Nowadays, health problems are afflicting us leading to a heightened sensitivity and concern with anything not seeming normal with our bodies. This is both good and bad as any slight changes that could lead to serious health problems can be noted easily. However, when it comes to legs, not any pain in the legs is a varicose vein. Consult a doctor for a correct diagnosis because that is necessary so you know the actual problem with your legs. A conversation with the physician will lead them to know more about your health in general, any observable symptoms and your medical history. A physical exam then follows and together with the information you’ve provided yourself starting with the checking of the color and texture of superficial veins in your legs.
Varicose Veins Diagnosis
Varicose veins are normally the swollen, enlarged veins that appear on the surface your skin. Big varicose veins lead to aches and fatigue and your skin may appear red, with rashes and sores. Varicose veins affect women more than men. Diagnosing varicose veins is rather easy because the medic simply looks at the appearance of your veins mostly on your legs. Many a time, varicose veins are visible but are sometimes hardly visible. When they’re visible clearly, most people become self-conscious and their esteem may suffer.
The main symptoms to look out for in diagnosing varicose veins are the obvious veins showing on your skins, but again these could be caused by other problems of circulatory system. However, varicose veins may be different in that they are sometimes knotted, twisted or very dark. Other symptoms that help establish presence of varicose veins include swelling of your legs. You may also experience pain in your legs either after standing or sitting still for a long time. This pain may come in subtle ways like leading to feelings of ache, burning, throbbing, restlessness, cramping, heaviness or fatigue. Varicose veins also make your skin itch and may lead to eczema and ulcers on the lower parts of your legs. Severe varicose veins may cause deep vein thrombosis (DVT) on your legs that is manifested through sudden and severe leg swelling. It is a serious condition requiring emergency medical attention. However, note that not all of these symptoms correctly indicate that you’ve varicose veins but persistence or severity of these symptoms should raise your alarm.
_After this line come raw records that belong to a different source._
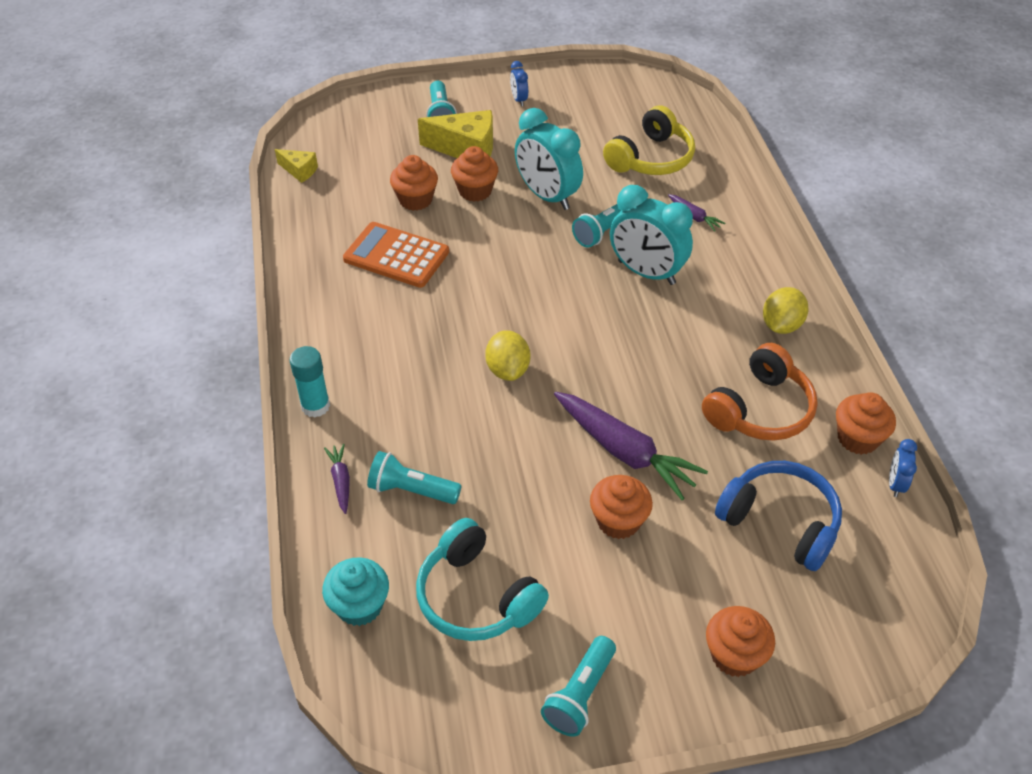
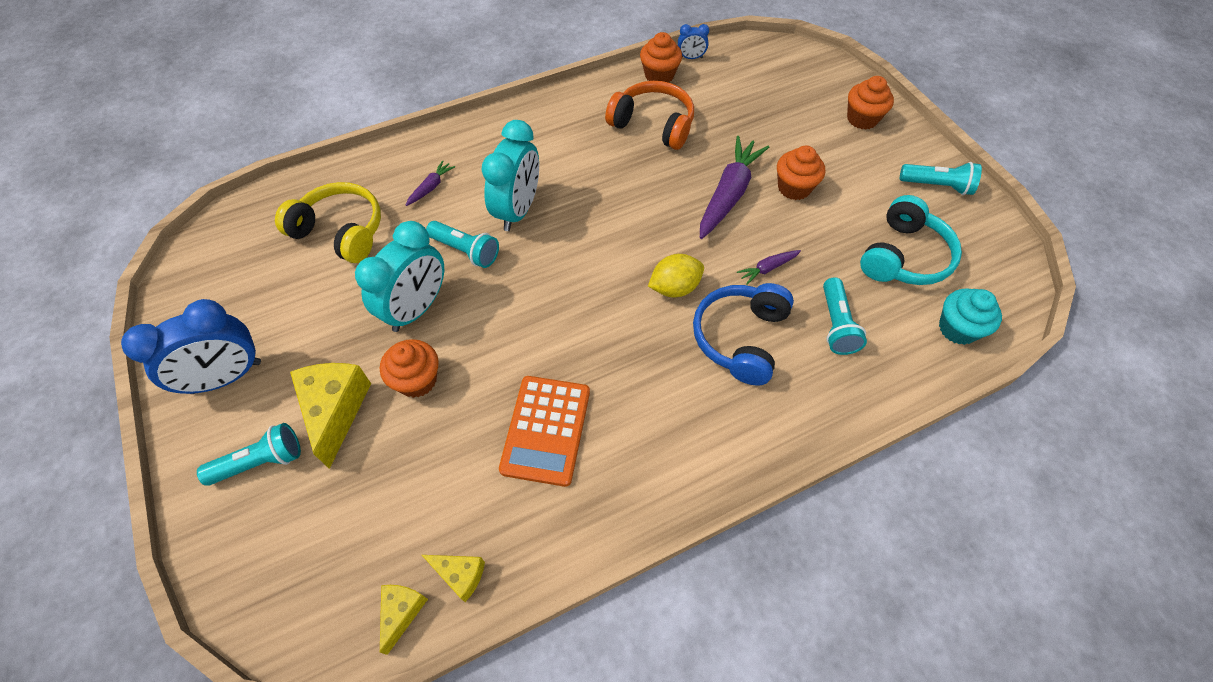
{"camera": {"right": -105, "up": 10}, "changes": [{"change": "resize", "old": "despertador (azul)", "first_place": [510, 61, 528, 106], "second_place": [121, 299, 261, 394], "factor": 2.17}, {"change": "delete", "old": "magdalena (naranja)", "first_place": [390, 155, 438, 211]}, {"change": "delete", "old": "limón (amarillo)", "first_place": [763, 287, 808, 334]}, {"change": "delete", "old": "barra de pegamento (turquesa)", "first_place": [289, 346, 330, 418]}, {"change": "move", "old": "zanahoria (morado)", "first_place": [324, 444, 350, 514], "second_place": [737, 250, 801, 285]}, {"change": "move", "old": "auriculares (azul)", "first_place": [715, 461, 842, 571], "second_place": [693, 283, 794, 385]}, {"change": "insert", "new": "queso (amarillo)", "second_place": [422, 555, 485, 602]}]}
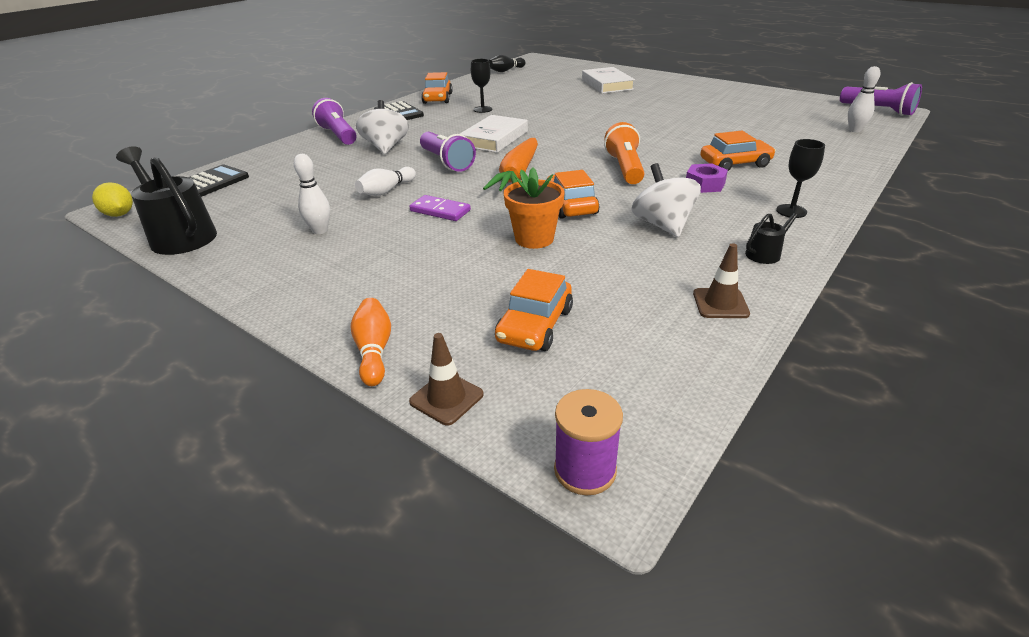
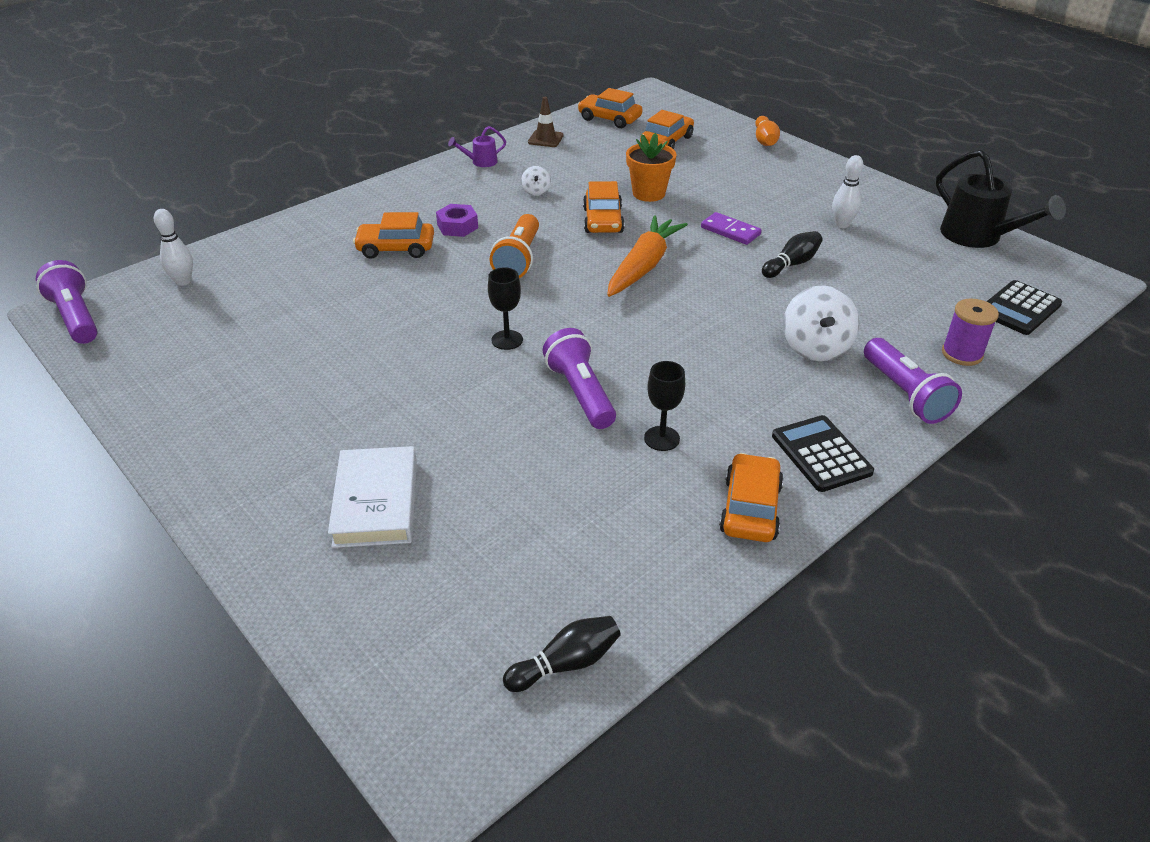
{"camera": {"right": -170, "up": 5}, "changes": [{"change": "delete", "old": "libro (blanco)", "first_place": [460, 115, 528, 153]}, {"change": "move", "old": "lámpara de mano (morado)", "first_place": [420, 132, 476, 172], "second_place": [543, 328, 616, 429]}, {"change": "move", "old": "copa (negro)", "first_place": [776, 139, 825, 218], "second_place": [488, 267, 523, 350]}, {"change": "resize", "old": "peonza (blanco)", "first_place": [632, 163, 701, 237], "second_place": [521, 166, 551, 196], "factor": 0.5}, {"change": "recolor", "old": "bolo (blanco)", "new": "bolo (negro)", "first_place": [355, 167, 416, 196], "second_place": [762, 231, 823, 278]}, {"change": "delete", "old": "limón (amarillo)", "first_place": [92, 182, 133, 217]}, {"change": "recolor", "old": "regadera (negro)", "new": "regadera (morado)", "first_place": [745, 206, 805, 264], "second_place": [448, 126, 506, 167]}, {"change": "delete", "old": "cono de tráfico (marrón)", "first_place": [409, 333, 484, 426]}, {"change": "move", "old": "carrete (morado)", "first_place": [554, 389, 623, 495], "second_place": [942, 298, 999, 366]}, {"change": "insert", "new": "coche (naranja)", "second_place": [578, 88, 642, 128]}]}
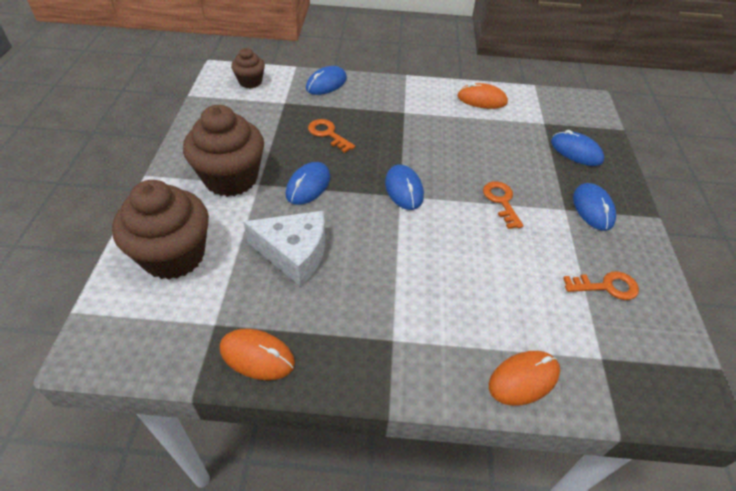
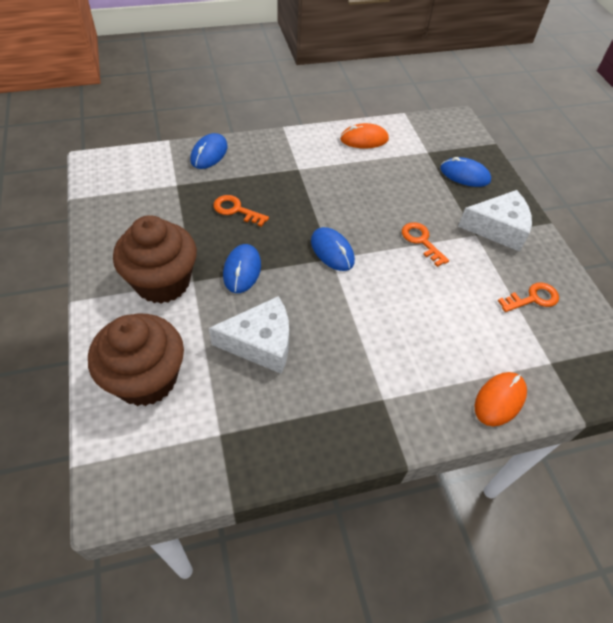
{"camera": {"right": -20, "up": 5}, "changes": [{"change": "delete", "old": "magdalena (marrón)", "first_place": [231, 48, 265, 88]}, {"change": "replace", "old": "ratón (azul)", "new": "queso (blanco)", "first_place": [573, 183, 616, 231], "second_place": [458, 190, 532, 252]}, {"change": "delete", "old": "ratón (naranja)", "first_place": [220, 329, 295, 380]}]}
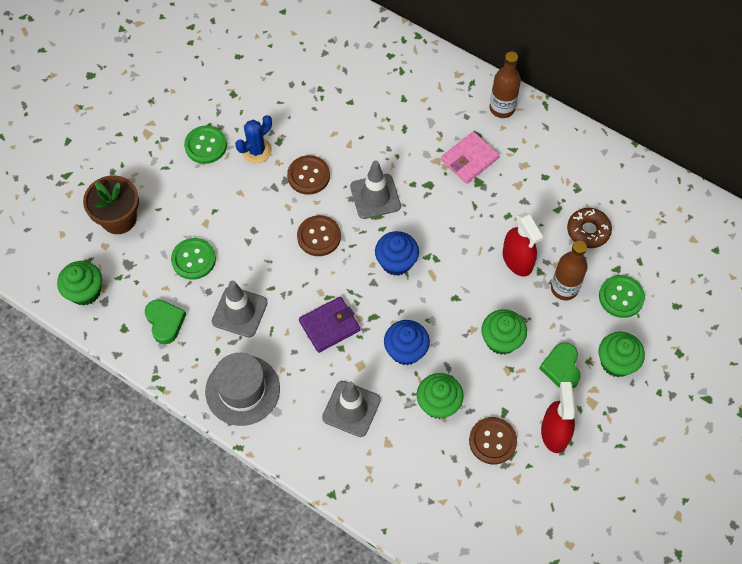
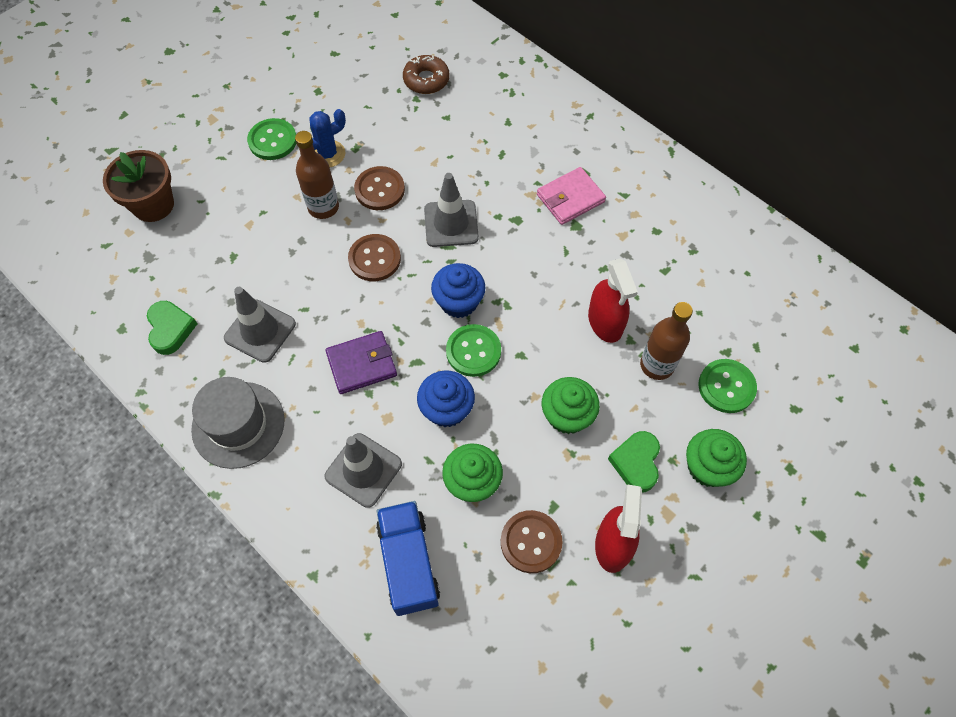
{"camera": {"right": 10, "up": 0}, "changes": [{"change": "move", "old": "botella (marrón)", "first_place": [490, 52, 521, 118], "second_place": [295, 131, 339, 219]}, {"change": "move", "old": "rosquilla (marrón)", "first_place": [567, 208, 612, 248], "second_place": [403, 55, 450, 94]}, {"change": "move", "old": "botón (verde)", "first_place": [171, 238, 216, 280], "second_place": [446, 324, 501, 377]}, {"change": "delete", "old": "magdalena (verde)", "first_place": [57, 261, 102, 306]}, {"change": "insert", "new": "camión (azul)", "second_place": [376, 501, 440, 616]}]}
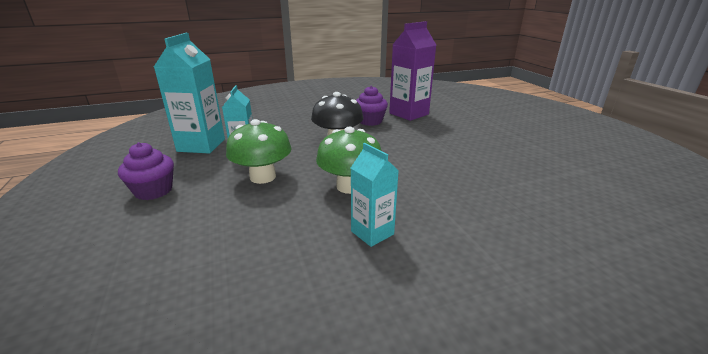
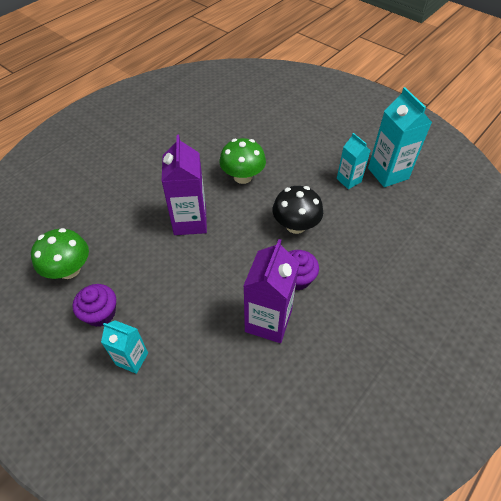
{"camera": {"right": 150, "up": 25}, "changes": [{"change": "move", "old": "seta (verde)", "first_place": [226, 119, 292, 184], "second_place": [31, 228, 89, 279]}, {"change": "move", "old": "magdalena (morado)", "first_place": [118, 142, 174, 200], "second_place": [73, 284, 116, 327]}, {"change": "move", "old": "cartón de leche (turquesa)", "first_place": [351, 143, 399, 247], "second_place": [101, 320, 148, 374]}, {"change": "insert", "new": "cartón de leche (morado)", "second_place": [162, 135, 207, 235]}]}
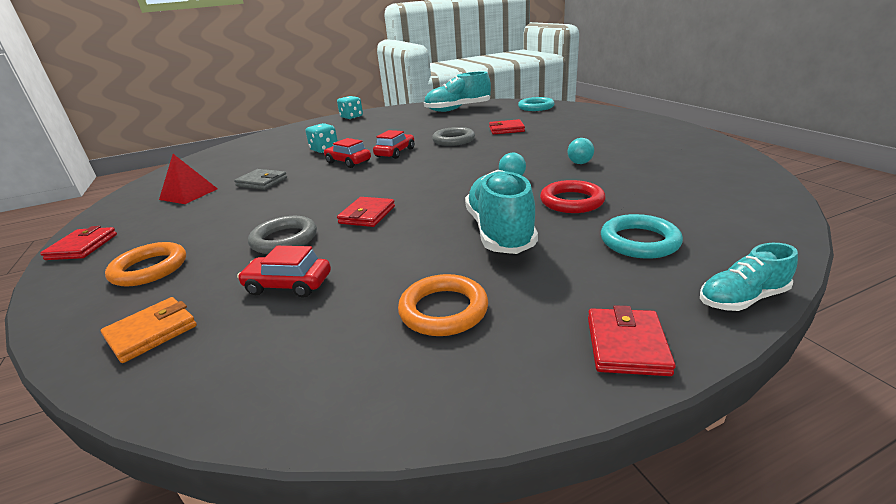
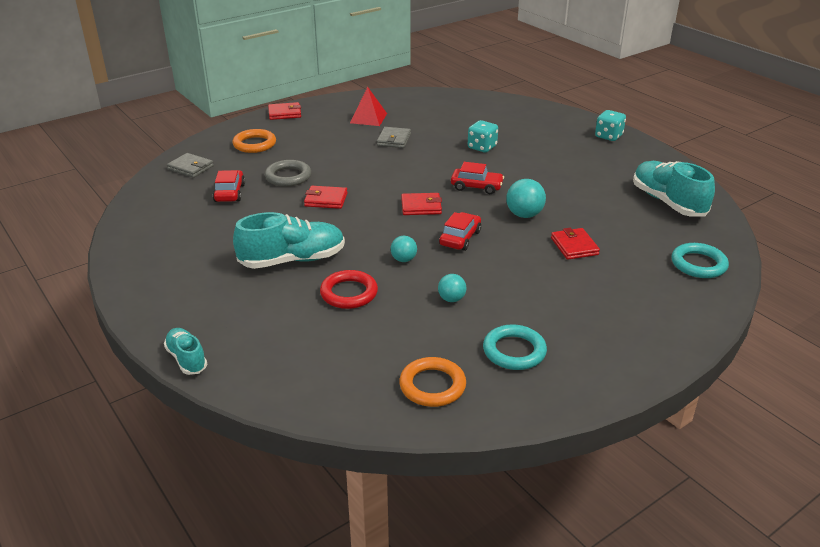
{"camera": {"right": 75, "up": 5}, "changes": [{"change": "replace", "old": "anillo (gris)", "new": "pelota (turquesa)", "first_place": [432, 127, 475, 146], "second_place": [506, 179, 546, 218]}, {"change": "move", "old": "coche (rojo)", "first_place": [324, 138, 371, 168], "second_place": [439, 212, 481, 251]}, {"change": "move", "old": "anillo (turquesa)", "first_place": [601, 214, 683, 259], "second_place": [483, 324, 547, 370]}, {"change": "move", "old": "anillo (naranja)", "first_place": [398, 274, 488, 336], "second_place": [399, 357, 466, 407]}, {"change": "recolor", "old": "cartera (naranja)", "new": "cartera (gris)", "first_place": [101, 297, 197, 363], "second_place": [167, 153, 214, 178]}, {"change": "move", "old": "cartera (rojo)", "first_place": [588, 305, 676, 376], "second_place": [401, 193, 442, 215]}]}
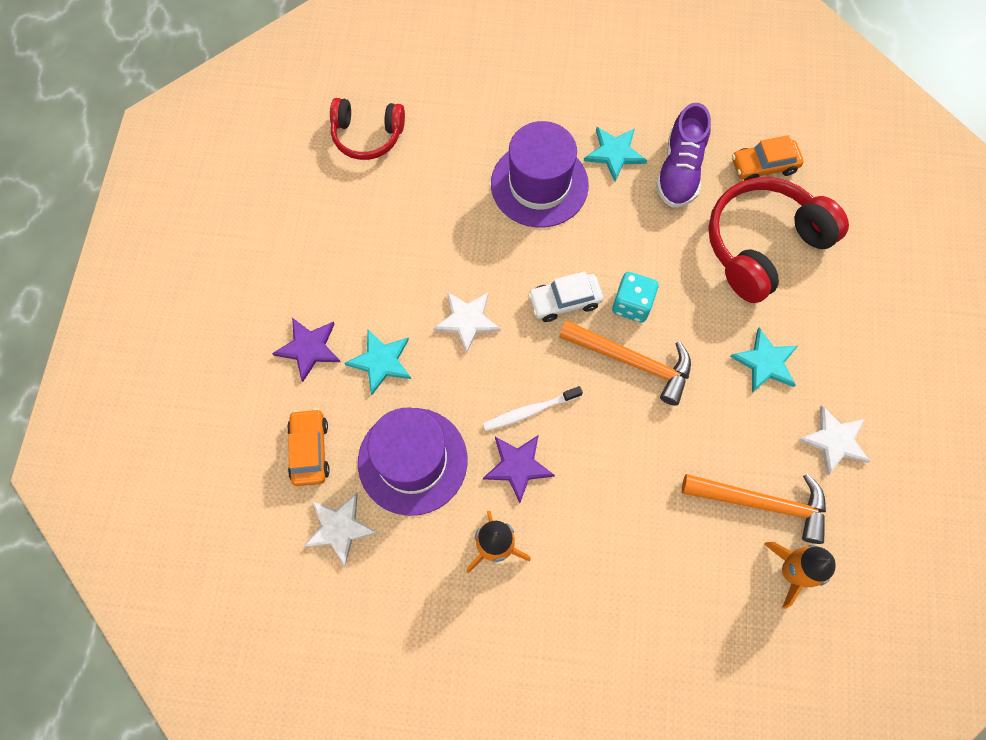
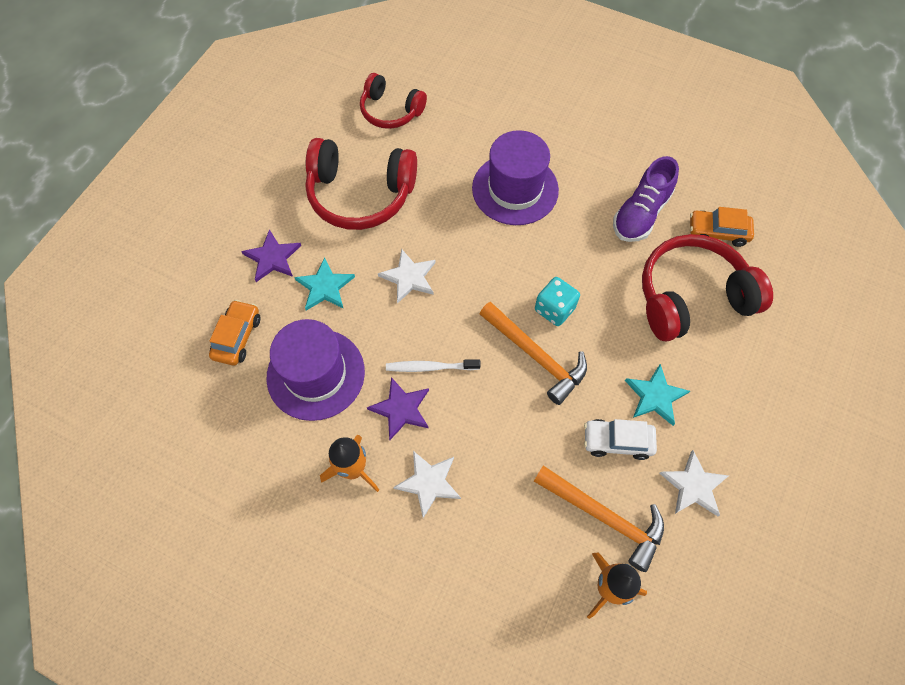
{"camera": {"right": 20, "up": -5}, "changes": [{"change": "delete", "old": "estrella (turquesa)", "first_place": [584, 127, 647, 181]}, {"change": "move", "old": "coche (blanco)", "first_place": [528, 271, 603, 322], "second_place": [584, 419, 657, 460]}, {"change": "move", "old": "estrella (blanco)", "first_place": [304, 493, 378, 566], "second_place": [393, 451, 461, 518]}, {"change": "insert", "new": "auriculares (rojo)", "second_place": [305, 138, 417, 230]}]}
Varicose Veins Diagnostic Tests
After the physician has taken your medical history and conducted a physical exam, they may apply a tourniquet or direct hand pressure to see how your veins fill with blood. A duplex (Doppler) ultrasound test may also be carried out to confirm a varicose veins diagnosis. This test utilizes high frequency waves without any pain to measure blood flow speed and to examine the structure of veins in your legs and whether there are any blood clots. During this test, a handheld device is placed on your body and moved slightly back and forth over the varicose veins. A screen connected to the device will show a picture equivalent of the sound waves generated by the blood flow in your arteries and veins. A standard duplex ultrasound test takes 40 minutes for both of your legs. Results from this highly specialized test help your doctor decide whether your varicose veins are as a result of other problems with your body or they’re just on their own. With tests a dermatologist (a skin specialist), a vascular medicine specialist or surgeon may be involved to fully make sure a correct diagnosis is arrived at in order to prescribe the right treatment for the varicose veins. To prove that your varicose veins are the problem and not anything else your doctor may request an angiogram that is carried out by injecting a colored dye into your veins and observe the same using an x-ray machine. Observing blood flows in your veins is also an objective of performing an angiogram.